EMOCIONADA GRATITUD
La experiencia de una vida entera dedicada en cuerpo y alma a la enseñanza, me capacita para decir públicamente que los alumnos no son pródigos en agradecimientos al profesor, por mucho esfuerzo que éste haga y se entregue a ellos generosamente.
Raras veces se dan casualidades que favorezcan reencuentros en los cuales el azar facilite la convergencia de profesor y discípulo en un futuro inesperado, alejado de coincidencias vitales en un país extraño, ajeno a la tierra que vio nacer a ambos.
Pero, a veces, se producen íntimos encuentros duraderos entre dos almas gemelas, por muy distantes que sean las edades de las personas que se hermanan, apartados estén los intereses de ambas y grande sea el espacio físico que las separa.
Estas excepciones tienen la virtud de hacer realidad el milagro de unos ojos emocionados de gratitud, aunque el cruce de caminos sea fruto de la casualidad y ya nada pueda ofrecerse en el retiro social, salvo un abrazo de amistad sincera y la incondicional disponibilidad de dos voluntades a nuevos encuentros, más allá del espacio y del tiempo.
Un antiguo alumno me ha buscado durante años hasta encontrarme, con la única intención de agradecerme cuanto hice por él, de la mejor forma que pude hacerlo: poniendo mi tiempo a su disposición, dándole consejos que le ayudaran a superar la borrascosa adolescencia y poniendo mi mano en la suya para enseñarle a caminar por la profesión que tanto he amado.
Pasados los años, cuando algunos recuerdos habían pasado a la zona del olvido, él me ha invitado a acompañarle frente al tribunal que ha juzgado por unanimidad con “sobresaliente”, la defensa que ha hecho en inglés de su tesis doctoral en la Complutense universidad madrileña.
Hasta allí he ido para recibir emocionado el testimonio público de su gratitud, con palabras que no puedo reproducir porque debo guardadas en lo más profundo de mi celosa intimidad.
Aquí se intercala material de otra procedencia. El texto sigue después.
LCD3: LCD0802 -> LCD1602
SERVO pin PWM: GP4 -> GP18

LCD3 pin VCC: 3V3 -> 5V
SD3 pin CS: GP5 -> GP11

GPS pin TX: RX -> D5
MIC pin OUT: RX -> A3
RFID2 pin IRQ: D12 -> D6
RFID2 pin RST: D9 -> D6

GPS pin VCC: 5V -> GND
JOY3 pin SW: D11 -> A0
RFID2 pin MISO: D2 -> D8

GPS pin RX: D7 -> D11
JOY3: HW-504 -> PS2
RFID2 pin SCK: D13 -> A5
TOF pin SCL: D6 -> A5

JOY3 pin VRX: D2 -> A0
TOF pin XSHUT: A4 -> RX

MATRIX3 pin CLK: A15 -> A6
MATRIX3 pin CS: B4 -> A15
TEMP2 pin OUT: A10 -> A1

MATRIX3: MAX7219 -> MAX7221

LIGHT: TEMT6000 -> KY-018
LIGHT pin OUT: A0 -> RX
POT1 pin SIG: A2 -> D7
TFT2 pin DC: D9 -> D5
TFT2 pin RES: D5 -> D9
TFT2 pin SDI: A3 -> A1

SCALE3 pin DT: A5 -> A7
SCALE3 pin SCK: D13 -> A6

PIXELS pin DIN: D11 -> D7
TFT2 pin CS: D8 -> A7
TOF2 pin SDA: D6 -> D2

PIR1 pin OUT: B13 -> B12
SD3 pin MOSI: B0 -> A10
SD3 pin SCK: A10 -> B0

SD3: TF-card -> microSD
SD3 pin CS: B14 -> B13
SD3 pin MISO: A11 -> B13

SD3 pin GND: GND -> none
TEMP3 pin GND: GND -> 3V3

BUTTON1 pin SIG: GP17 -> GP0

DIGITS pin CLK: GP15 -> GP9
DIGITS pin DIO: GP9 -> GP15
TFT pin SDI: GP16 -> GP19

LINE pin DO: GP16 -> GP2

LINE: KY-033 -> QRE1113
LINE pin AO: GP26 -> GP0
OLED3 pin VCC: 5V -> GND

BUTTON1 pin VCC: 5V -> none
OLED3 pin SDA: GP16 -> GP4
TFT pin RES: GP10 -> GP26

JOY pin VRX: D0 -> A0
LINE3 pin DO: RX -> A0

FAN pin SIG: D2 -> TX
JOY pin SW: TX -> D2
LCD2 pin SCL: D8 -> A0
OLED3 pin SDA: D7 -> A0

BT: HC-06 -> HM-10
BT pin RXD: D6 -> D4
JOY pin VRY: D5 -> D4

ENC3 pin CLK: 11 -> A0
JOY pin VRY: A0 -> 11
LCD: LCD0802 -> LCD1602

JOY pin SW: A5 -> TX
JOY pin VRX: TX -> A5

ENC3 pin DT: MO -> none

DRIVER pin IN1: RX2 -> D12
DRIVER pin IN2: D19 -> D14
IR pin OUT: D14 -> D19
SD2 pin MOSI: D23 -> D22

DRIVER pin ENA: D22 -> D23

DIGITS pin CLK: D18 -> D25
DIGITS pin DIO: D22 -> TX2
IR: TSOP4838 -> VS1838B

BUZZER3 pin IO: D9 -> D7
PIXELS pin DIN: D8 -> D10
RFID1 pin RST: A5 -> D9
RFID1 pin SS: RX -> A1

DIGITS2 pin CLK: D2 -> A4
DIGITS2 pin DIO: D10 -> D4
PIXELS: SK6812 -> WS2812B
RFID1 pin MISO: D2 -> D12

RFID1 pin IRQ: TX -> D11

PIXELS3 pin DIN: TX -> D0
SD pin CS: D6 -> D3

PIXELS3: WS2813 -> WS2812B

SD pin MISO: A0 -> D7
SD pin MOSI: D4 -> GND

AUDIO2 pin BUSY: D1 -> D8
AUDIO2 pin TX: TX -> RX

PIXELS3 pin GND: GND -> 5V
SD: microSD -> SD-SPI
Todo ello por «el mal sabor de boca que me dejó Ortega al escribir algo así como que el maestro nunca llega a conocer el impacto de su valor».
Gesto de respeto, amor y reconocimiento desinteresado, a un profesor jubilado que ya tiene poco que ofrecer. Testimonio público de afecto, en vísperas de partir con el doctorado bajo el brazo hacia el parisino Institut Pasteur, que humedeció mis ojos, porque cuando la ofrenda es grande las palabras enmudecen ahogadas por las lágrimas.
Gracias, José Antonio, por tu hombría de bien, por tu grandeza de alma y por tu generosidad con este antiguo profesor, consciente que el ejemplo de vida que has dado no es moneda de curso legal, ni tu sincero recuerdo, costumbre en mi oficio. Y gracias por ver que en mí cumplida la máxima de que enseñar es tocar vidas, y hacerme feliz sabiendo que he tocado la tuya.
¡Ah!, y Maestro ya tú, no yo.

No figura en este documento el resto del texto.